Desierto de Atacama
Han pasado casi nueve meses. Ella
dijo hace unos días que nueve meses iban a cumplir juntos en esa segunda
oportunidad de sus vidas. Genial. Enamorados de más. Para celebrar hay que
viajar. Es un plan de toda clase emergente oficial.
La invitó a San Pedro de Atacama.
El Portal chileno. La Puerta de los lagartos. Reyes o no. Da igual. Y ella
aceptó encantada. No conocía el lugar. Quería estar ahí y sentirse relajada.
Amada. Familiar. Quería, además, ser cabalgada en altura.

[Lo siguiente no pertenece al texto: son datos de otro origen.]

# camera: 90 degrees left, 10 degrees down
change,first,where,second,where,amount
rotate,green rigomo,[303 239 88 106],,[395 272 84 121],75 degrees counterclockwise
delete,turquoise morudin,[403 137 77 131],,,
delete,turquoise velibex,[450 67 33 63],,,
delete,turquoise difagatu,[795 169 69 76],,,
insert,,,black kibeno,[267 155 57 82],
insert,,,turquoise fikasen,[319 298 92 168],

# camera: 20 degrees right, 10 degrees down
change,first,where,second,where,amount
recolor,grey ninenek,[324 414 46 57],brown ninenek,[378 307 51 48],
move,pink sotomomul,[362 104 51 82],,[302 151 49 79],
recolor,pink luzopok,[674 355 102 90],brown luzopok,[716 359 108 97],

Dos noches después de ese día tomaron
un bus a Calama. La ciudad de los suicidios. Por lo menos su tasa más alta. Se
fueron en Kenny a siete mil cada pasaje. Con dos choferes y un auxiliar. Un
baño hediondo al final. Pasillo tercermundista. Feo. Funcional. Pero nada
importaba. Enamorados están y se besan cada tres minutos apenas salen de la
terminal. Se besan y se tocan las partes bellas del cuerpo. Se juran amor
eterno.
El auxiliar tuvo problemas con un
caballero borracho que viajaba en el asiento treinta y cuatro. Él se sacaba los
zapatos todo el rato. Y tenía un olor a pata infernal. Traía todo el bus mal
pasado. Con una patada a pata en un
lugar con muy pocas ventanas. Una verdadera lata.
En ese momento no se besaban. Él
más bien reclamaba. Hablaba alto todo lo que pensaba respecto de esas patas.

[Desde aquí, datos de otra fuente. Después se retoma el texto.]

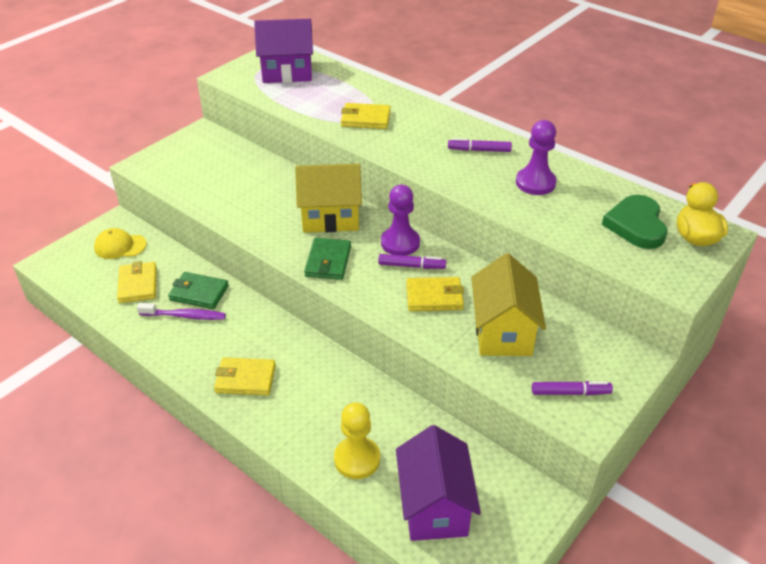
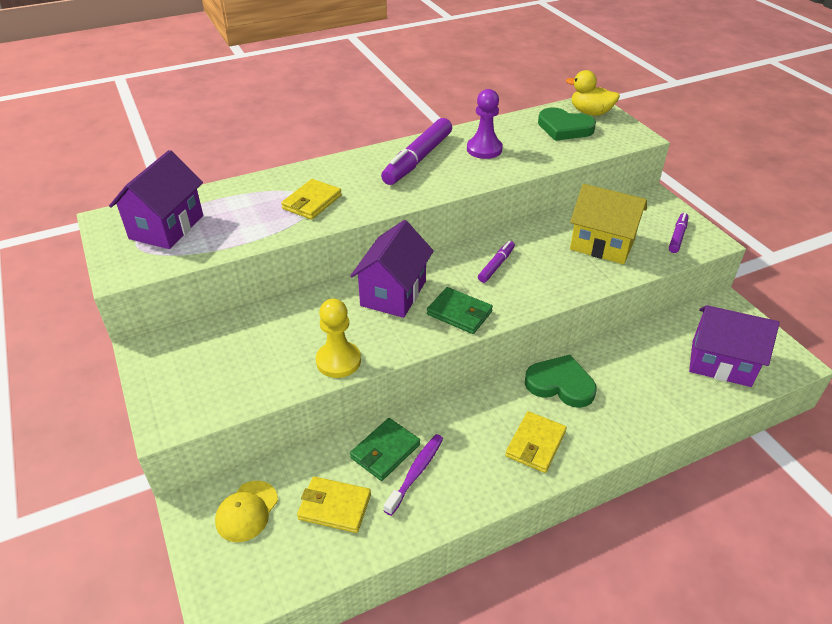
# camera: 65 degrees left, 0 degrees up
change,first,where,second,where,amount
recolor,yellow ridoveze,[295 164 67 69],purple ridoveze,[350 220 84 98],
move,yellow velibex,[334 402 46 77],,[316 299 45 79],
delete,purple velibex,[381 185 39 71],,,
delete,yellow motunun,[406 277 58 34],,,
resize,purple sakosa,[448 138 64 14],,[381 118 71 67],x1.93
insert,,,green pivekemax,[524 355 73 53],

Del mal olor. Del rol de la empresa de buses y de la ineptitud del auxiliar.
Ella lo escuchaba y reía. Le divertía la reacción de los demás. Los pasajeros
que vienen sufriendo todo aquello cuando aún faltan tres horas para llegar a
Calama. CCL la suicida. La ciudad más fea de una nación millonaria.
Al cabo de un rato todos dormían.
El señor de los pies, el auxiliar y todas las personas sentadas que no
manejaban. Mientras, ellos se besaban y se corrían sus manos entre las ropas.
Se chupaban la piel que podían. Y seguían riendo de todo lo que pasaba. Genial.
En la carretera. Bajo estrellas. En un cielo de verdad, no como el de Santiago,
la capital.
Esos cielos son los del norte.
Los de Atacama. Donde está la magia. Y las empresas astronómicas. La
institución que nos llevará más allá de la luna. Igual cerca. Ni tan bacán la
cosa.
Casi llegando a la ciudad eran
las seis cuarenta de la mañana. Despertando adoloridos. Ellos se miran y
sienten otra vez una profunda patada olfativa. Una afrenta a la respiración. Lo
peor que puede pasar en un bus cerrado a esa hora la mañana. El bus completo
olía a caca. A heces humanas esparcidas en un baño no acondicionado para tal
fertilidad. Qué lata. Pero lo mejor recién comenzaba.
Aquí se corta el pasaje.